Gunn has made clear that Reeves’ insistence on a charter school bill that didn’t give a veto to “C” rated districts could sink the bill in the House, where support for the alternative form of public schools is weaker. There, Gunn seems to be more in tune with Bryant, who has emphasized a desire for expanding charter authority in Mississippi but has expressed flexibility on the details.

But last week, the speaker lined up with Reeves to endorse a limited form of state-funded prekindergarten programs. Gunn and Reeves endorsed a proposal that would allow local consortiums to get state money to provide classes. In doing so, they implicitly turned their backs on Bryant’s plan to provide state money to Mississippi Building Blocks, a private group that has been paying for teachers to mentor instructors in child care centers and teach some classes.

Bryant said after the announcement that the two programs weren’t mutually exclusive, but few lawmakers seem to be talking about spending state money on Building Blocks.
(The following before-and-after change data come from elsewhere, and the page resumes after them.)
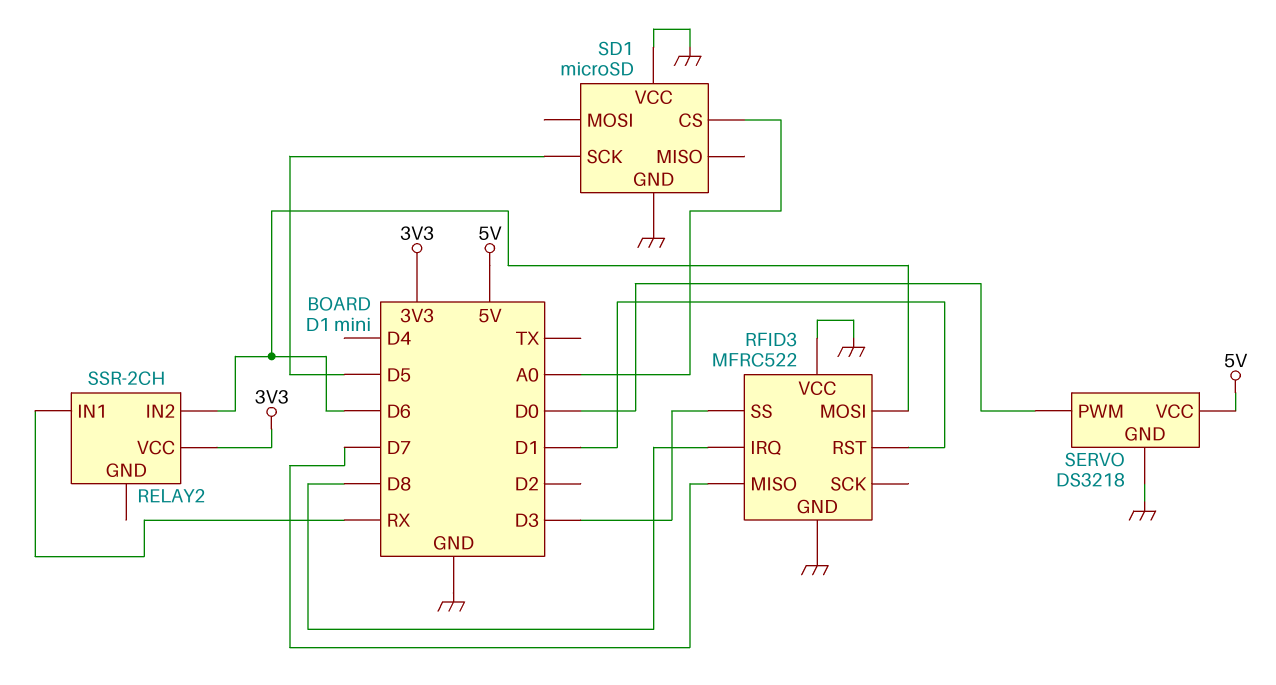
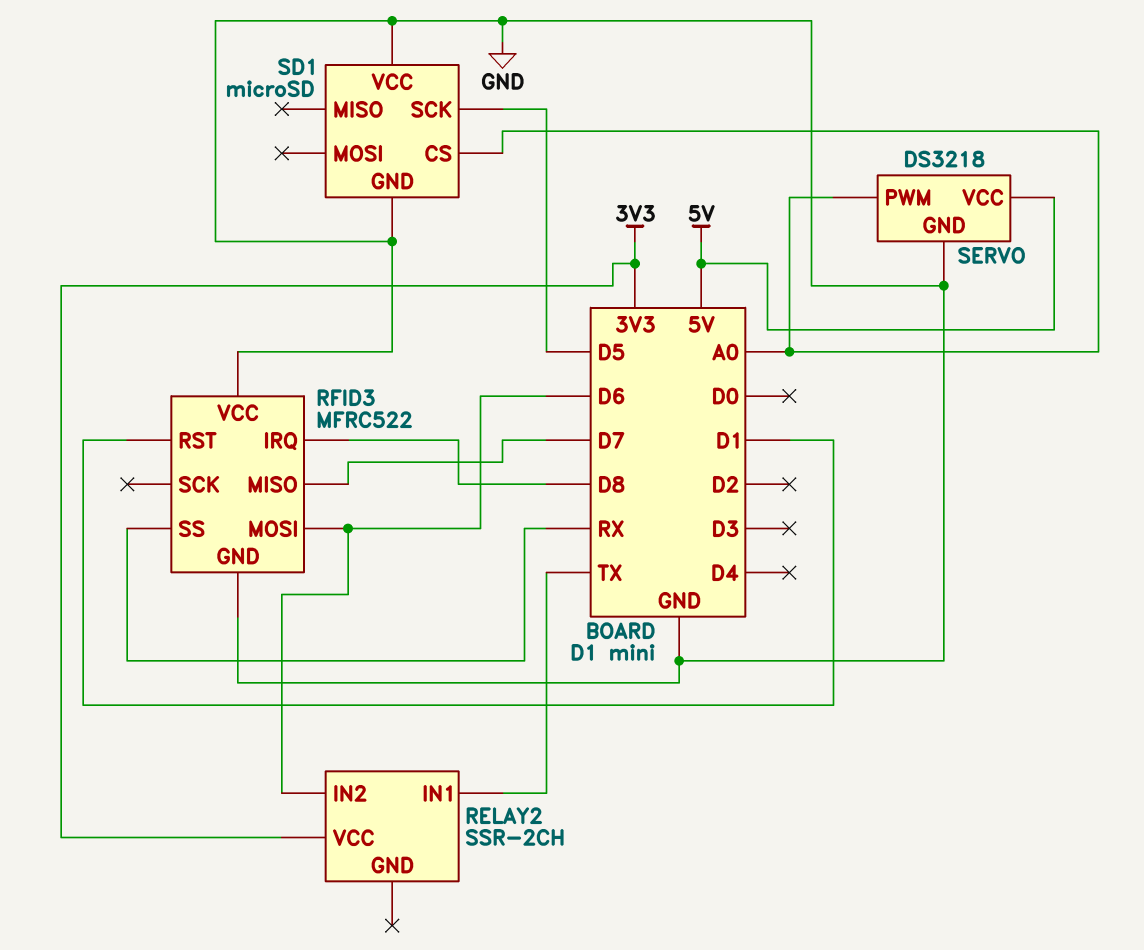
RELAY2 pin IN1: RX -> TX
RFID3 pin SS: D3 -> RX
SERVO pin PWM: D0 -> A0

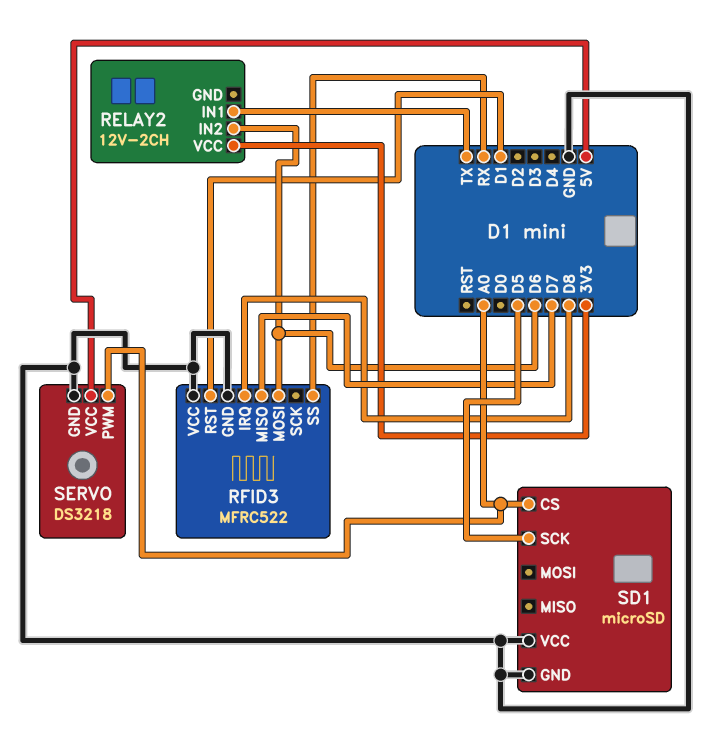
RELAY2: SSR-2CH -> 12V-2CH

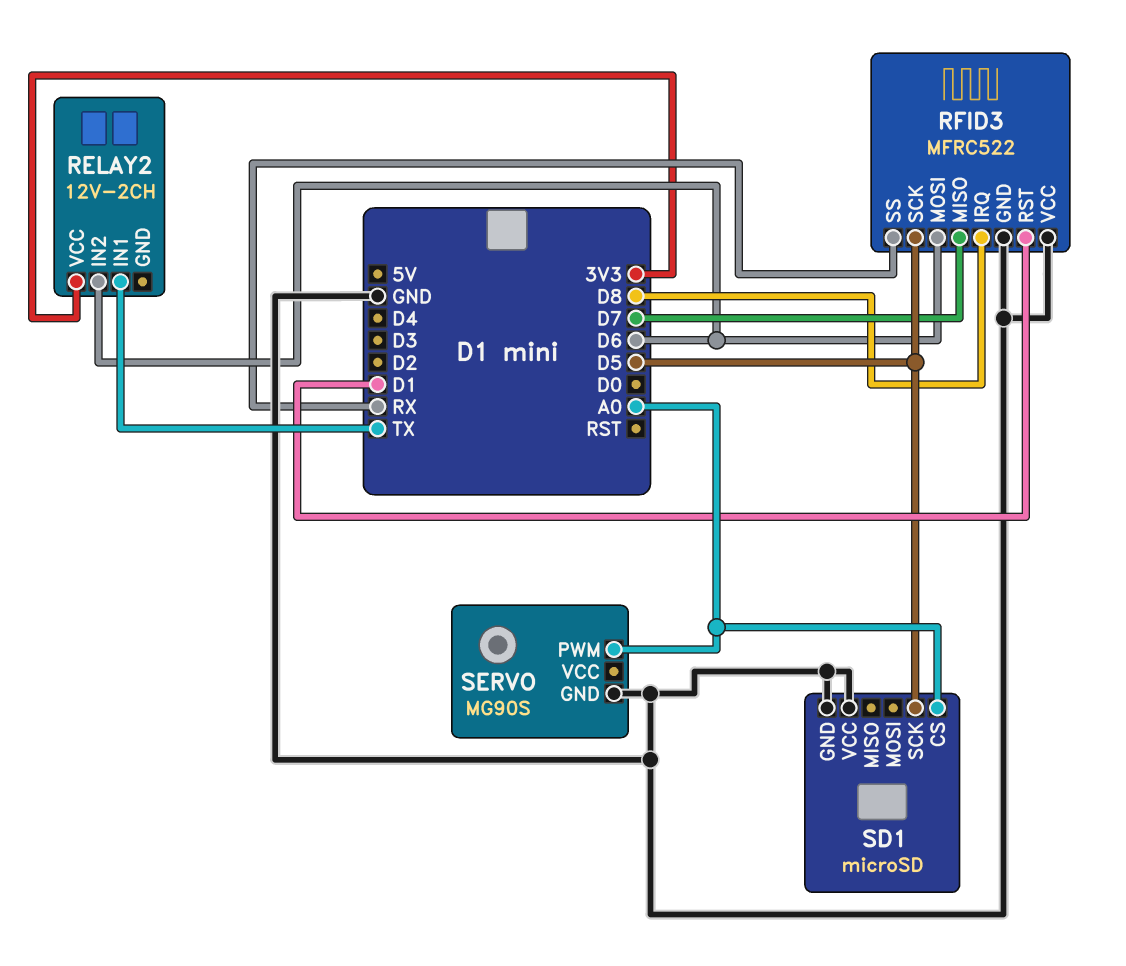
RFID3 pin SCK: none -> D5
SERVO: DS3218 -> MG90S
SERVO pin VCC: 5V -> none

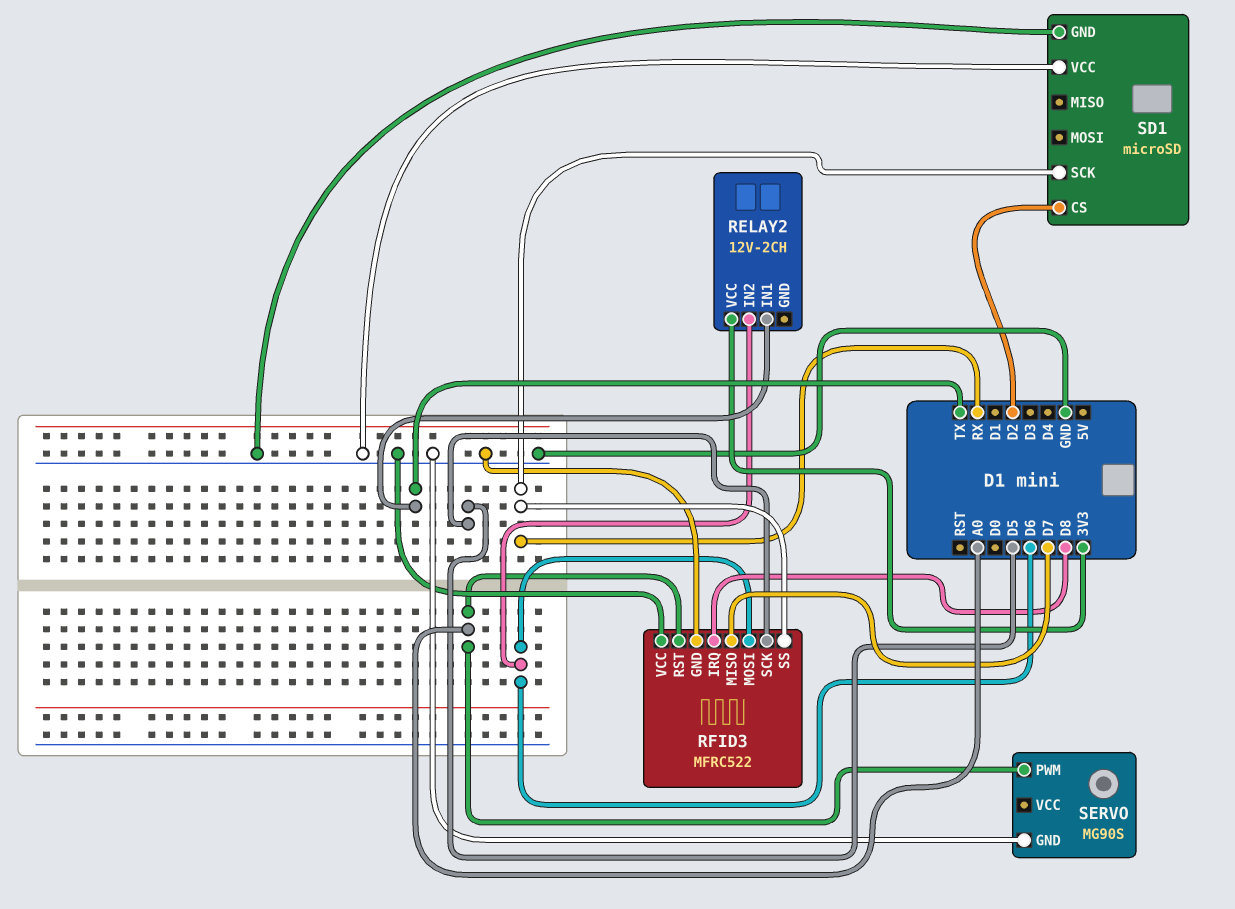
RFID3 pin RST: D1 -> A0
SD1 pin CS: A0 -> D2
SD1 pin SCK: D5 -> RX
Gunn has also made moves to remedy one of the speaker’s key disadvantages in comparison to the governor and lieutenant governor — a lack of staff. He angered many Democrats last year when he hired Nathan Wells, a former campaign consultant and state Republican Party employee, as his chief of staff. This year, Gunn has added a group of interns. That gets him closer to matching the ability of the governor and lieutenant governor to use employees to shape and monitor legislation, and could give Gunn a stronger hand when the two bodies begin conferring on differences in bills that each has passed.